What Cubs fans can show us about faith
Here’s the obvious answer: hope springs eternal.
If the long-suffering Cubs fans can’t show us hope, what can they show us about faith? 108 years is a really long time. Shoot—if Abraham had been born the last time the Cubs won, Isaac would already be 8.
Maybe so. But it’s not hope that I have in mind. It’s necessity.
In Sunday’s sermon I talked about our innate human sense that blood must be shed; that a sacrifice must be made in order for justice to be served and atonement effected.
Many in our modern world tend to think that the need for sacrifice is just some primitive impulse of ancient cultures. That God and religion are so passé. Surely, in 21st century America, we’re beyond all that mumbo-jumbo!
Right?
I submit to you Exhibit A, this statement from a Cubs fan in a recent piece at ESPN:
“[The championship drought] taps into this feeling a lot of us have that things should be fair, that people should take turns and it’s our turn to win,” he said. “It also taps into the idea a lot of us believe subconsciously that if you suffer enough, you’ll be rewarded. Cubs fans have suffered for 108 years, so it only makes sense we’ll be rewarded — not because our team is good or that Theo Epstein and the front office have assembled a winning team, but because it’s right.
Notice the guiding assumption in this statement: through suffering—through sacrifice—justice should be done. Through the “shed blood” of more than a century’s waiting for a championship, order should be restored.
The question becomes, Who is the guarantor of this reward? And why should long-suffering (setting aside for the moment the fact that a losing baseball team is pretty low on the scale of suffering) merit such a reward?

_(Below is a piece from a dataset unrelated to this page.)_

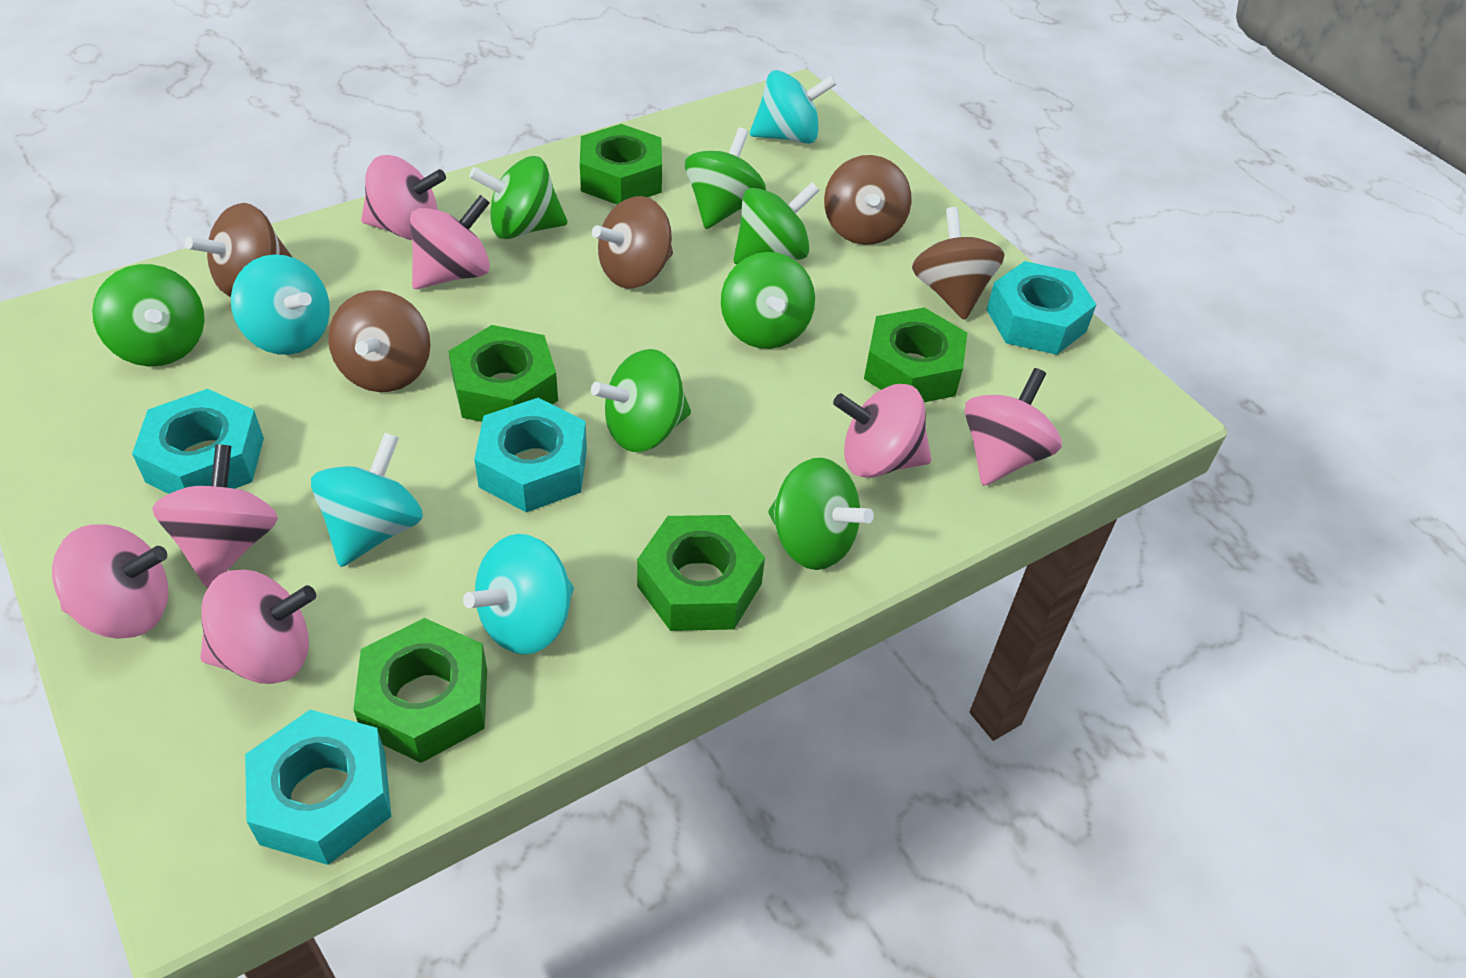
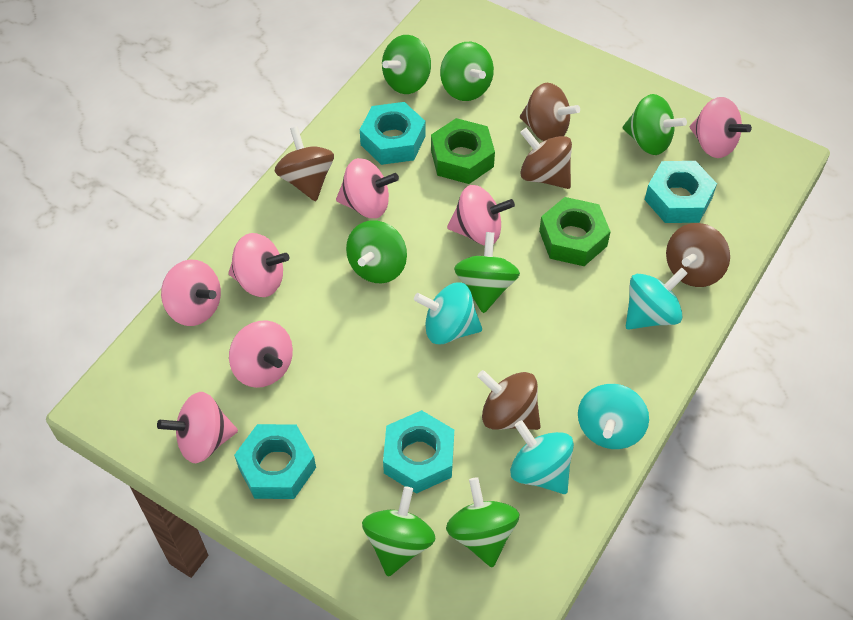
green nut: 5 -> 2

The concluding quote in the article is even more overt:
“It has been 108 years [since the Cubs last won the World Series], so it’s long overdue,” Weinstein said. “For that reason, the thinking goes, we will win. The world’s magical forces will make the world just. Every year, we’re just waiting for justice to occur.”
Ah, yes: that great savior, “The world’s magical forces.”

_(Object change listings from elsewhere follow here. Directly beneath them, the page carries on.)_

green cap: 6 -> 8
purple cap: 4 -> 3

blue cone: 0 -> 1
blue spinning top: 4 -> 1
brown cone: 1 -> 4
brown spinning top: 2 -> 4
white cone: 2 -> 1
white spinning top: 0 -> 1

I know, I know—”Pastor, lighten up! It’s just an ESPN article, not a dissertation!” But guess what? These kinds of off-the-cuff statements say a lot more about people’s deeply held beliefs than do academic essays.
Many people in our day would disavow any “organized religion” or faith. But they are not without faith; they just believe in something else—”the world’s magical forces,” say.
As G.K. Chesterton is supposed to have said, “When a man stops believing in God he doesn’t then believe in nothing. He believes anything.”
Everyone has faith. As Cubs fans can show us, the only question is: Who or what do you have faith in?